I believe there's a misconception here that may be the root of the remainder of the questions (of which there are too many for one post).
I assume that, by "voltage to points in a circuit", you're referring to the concept of a node voltage but, conceptually, a node voltage is not a 'voltage at a point in a circuit'.
Rather, a node voltage is the potential difference between that node and the 'ground' (reference, datum) node.
The node voltage of the reference node is zero since the potential difference between a node and itself is zero.
For a physical picture, imagine placing the black lead of your voltmeter on the reference node and then placing the red lead there too.
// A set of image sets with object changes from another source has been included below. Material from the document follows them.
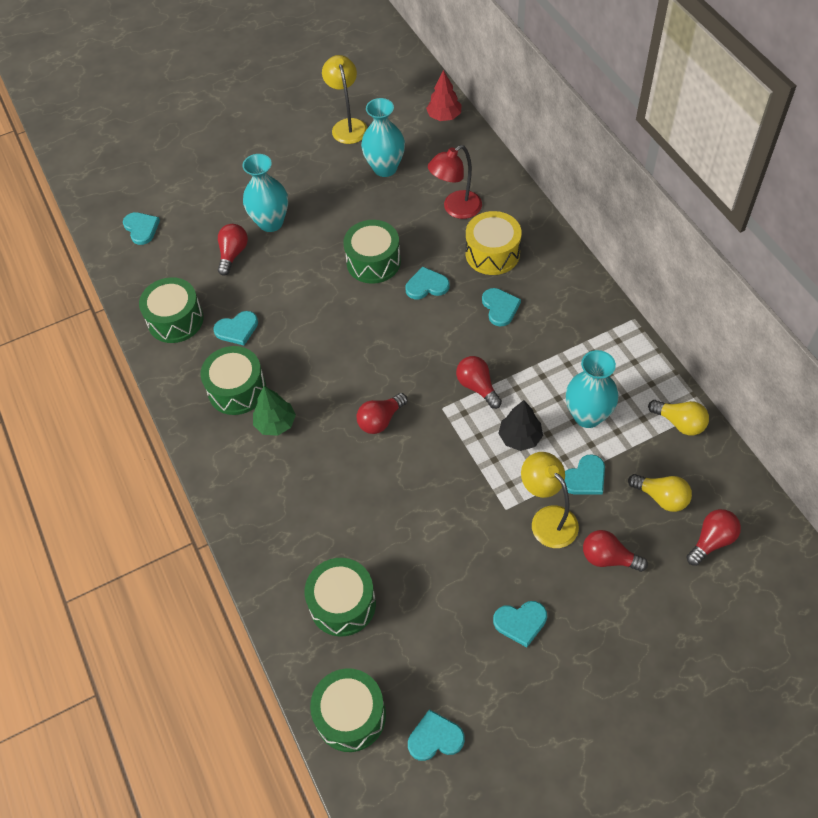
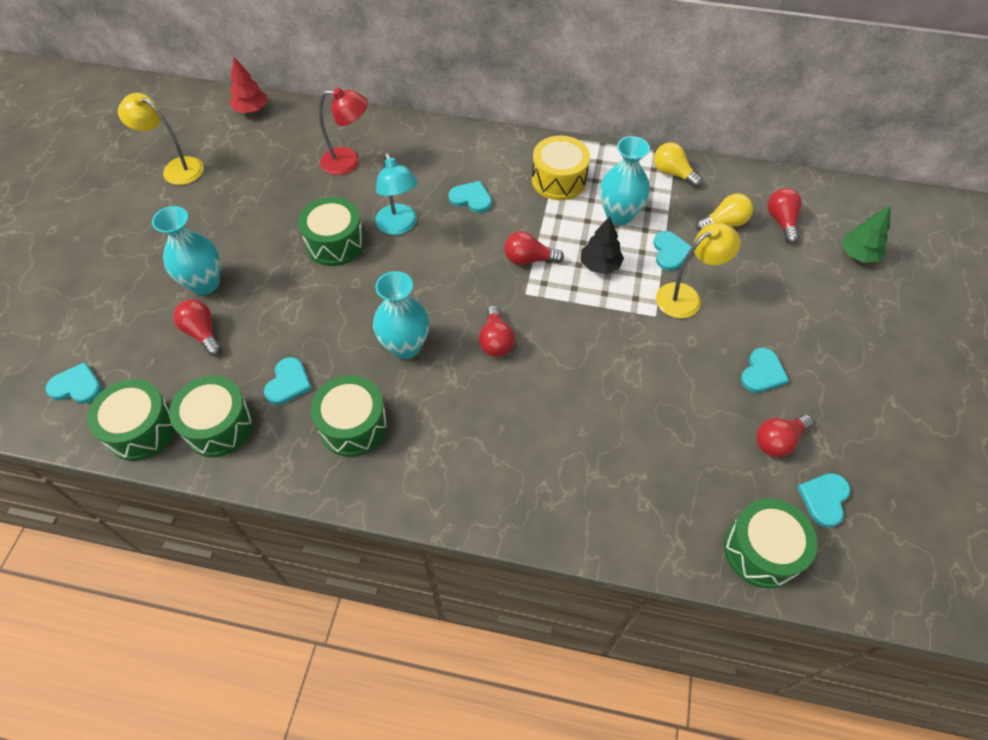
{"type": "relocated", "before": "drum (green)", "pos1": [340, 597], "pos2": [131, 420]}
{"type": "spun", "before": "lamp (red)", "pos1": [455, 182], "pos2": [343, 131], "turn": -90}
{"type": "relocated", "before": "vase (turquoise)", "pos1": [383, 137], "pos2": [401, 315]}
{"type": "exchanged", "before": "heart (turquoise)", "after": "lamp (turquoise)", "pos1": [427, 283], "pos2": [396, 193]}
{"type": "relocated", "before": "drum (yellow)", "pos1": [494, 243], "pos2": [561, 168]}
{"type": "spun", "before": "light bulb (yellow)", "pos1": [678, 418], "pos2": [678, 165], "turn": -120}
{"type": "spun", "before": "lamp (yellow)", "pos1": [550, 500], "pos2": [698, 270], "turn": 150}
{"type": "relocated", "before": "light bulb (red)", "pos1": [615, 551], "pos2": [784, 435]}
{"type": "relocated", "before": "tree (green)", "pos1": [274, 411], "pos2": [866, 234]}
Your voltmeter should read zero volts.
Now, place the red lead at a different circuit node. The measured voltage is the node voltage for that node. Again, this is not a voltage at a point in a circuit but the voltage between that node and the reference node.
However, I do not understand how we add up the voltages and I also
don't understand why the voltage between the two batteries is V and
So, for example, if I place the black lead of my voltmeter at the reference node ( marked with $0$ in your diagram), and I place the red lead of my voltmeter at the node between the two cells, I should of course measure the voltage $V$ across the battery. That's why that node has voltage $V$ assigned; it is the voltage between that node and the reference node.
Now, assuming identical cells, the voltage across the left-most cell is $V$ and that means that the $+$ terminal is more positive by $V$ than the $-$ terminal. But we already know the $-$ terminal is connected to the node with node voltage $V$ thus, the node voltage at the $+$ terminal is $V + V = 2\cdot V$.